Sanity Testing vs. Regression Testing: What’s the Difference?

While sanity tests are a subset of regression testing, they are not a replacement for actual regression testing. Regression testing is a crucial part of end-stage development that helps ensure the final product is suitable for users. Here are the differences between these two tests.

  • Sanity testing can be performed on a build of any stability, but regression testing is only performed on builds that have been declared to be in a stable development stage.
  • Sanity testing exercises the newly added functions to ensure their independent functionality, however regression testing exercises the functionality of all affected program areas that have been updated.
  • Sanity testing covers only certain modules and functions for which changes have been made, whereas regression testing covers all functionality of modules affected by the recent changes.
  • Human testers typically perform sanity testing, while regression testing is typically performed by automation with oversight by human testers.
  • Sanity testing is often performed when there is insufficient time to perform a full regression test, but regression testing will be performed when testers have ample time to investigate the build’s functionality.

Final Thoughts

When building a new software product, testing is crucial to ensure that the final product delivers the experience you want your users to have. To ensure the best results once you launch, sanity testing is just one of many types of tests you’ll want to employ when building your program. If you learned something new about the process of building a software product, drop us a comment here or on social media! We love to hear from our readers!

Summary Table

Testing TypeDescription
Sanity TestingBasic regression testing to find and report crucial bugs in the software build
Smoke TestingTests the stability of critical functionality in the software build
Regression TestingComprehensive testing to ensure the final product is suitable for users

Frequently Asked Questions

What is sanity testing?

Sanity testing is a type of test performed on software programs that have introduced new functions.

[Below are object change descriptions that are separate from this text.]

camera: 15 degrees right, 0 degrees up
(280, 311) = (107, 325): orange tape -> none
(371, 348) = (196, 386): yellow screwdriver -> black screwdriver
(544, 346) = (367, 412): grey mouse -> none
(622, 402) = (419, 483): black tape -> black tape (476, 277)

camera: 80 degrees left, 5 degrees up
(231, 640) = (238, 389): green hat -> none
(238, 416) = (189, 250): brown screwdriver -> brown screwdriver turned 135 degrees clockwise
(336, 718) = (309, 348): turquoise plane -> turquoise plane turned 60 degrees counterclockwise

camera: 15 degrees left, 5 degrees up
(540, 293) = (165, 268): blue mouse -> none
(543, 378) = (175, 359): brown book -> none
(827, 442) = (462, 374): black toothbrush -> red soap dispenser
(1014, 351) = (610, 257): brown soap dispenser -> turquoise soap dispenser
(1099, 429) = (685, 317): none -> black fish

How do I sanity test my program?

Sanity testing is different based on what type of program you’re building and what functions you’re adding to the program. For instance, sanity testing a sign-up page will typically involve attempting several different case scenarios that might occur when a user attempts to sign up for your website.

What is the difference between sanity testing and smoke testing?

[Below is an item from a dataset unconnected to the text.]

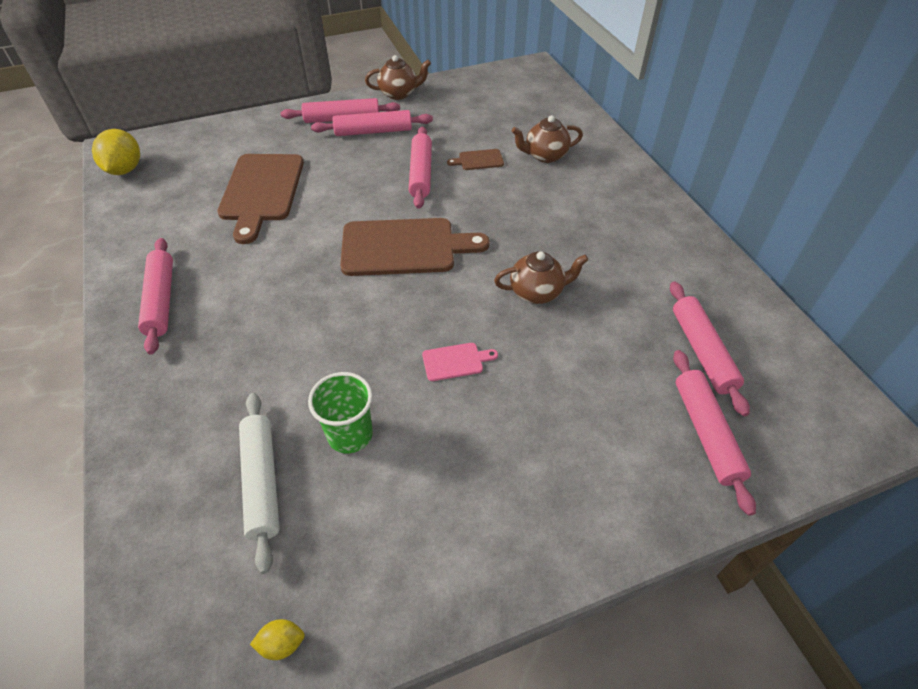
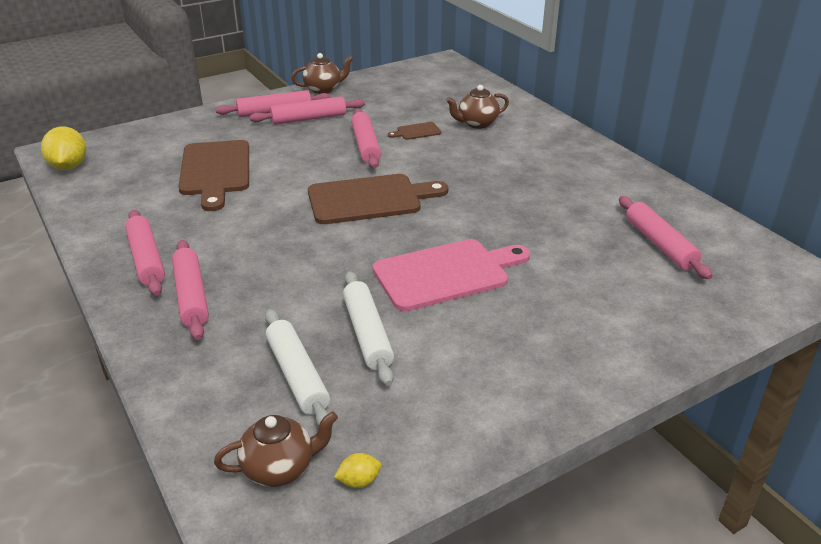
camera: 10 degrees left, 15 degrees down
(350, 434) = (367, 334): green cup -> white rolling pin
(455, 361) = (446, 273): pink cutting board -> pink cutting board, size x2.30
(537, 292) = (503, 219): brown teapot -> brown teapot (280, 468)
(706, 433) = (680, 297): pink rolling pin -> pink rolling pin (191, 296)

Smoke testing is used to determine the stability of all core functionality. Sanity testing determines the functionality of new features.

What is the difference between sanity testing and regression testing?

Sanity tests exercise newly added functionality. Regression tests are more exhaustive about testing use cases for all functions affected by the update.

What is the difference between sanity testing and acceptance testing?

Acceptance testing determines whether the product meets the user’s requirements. It is performed by prospective users or representatives. Sanity testing tests the functionality of new features.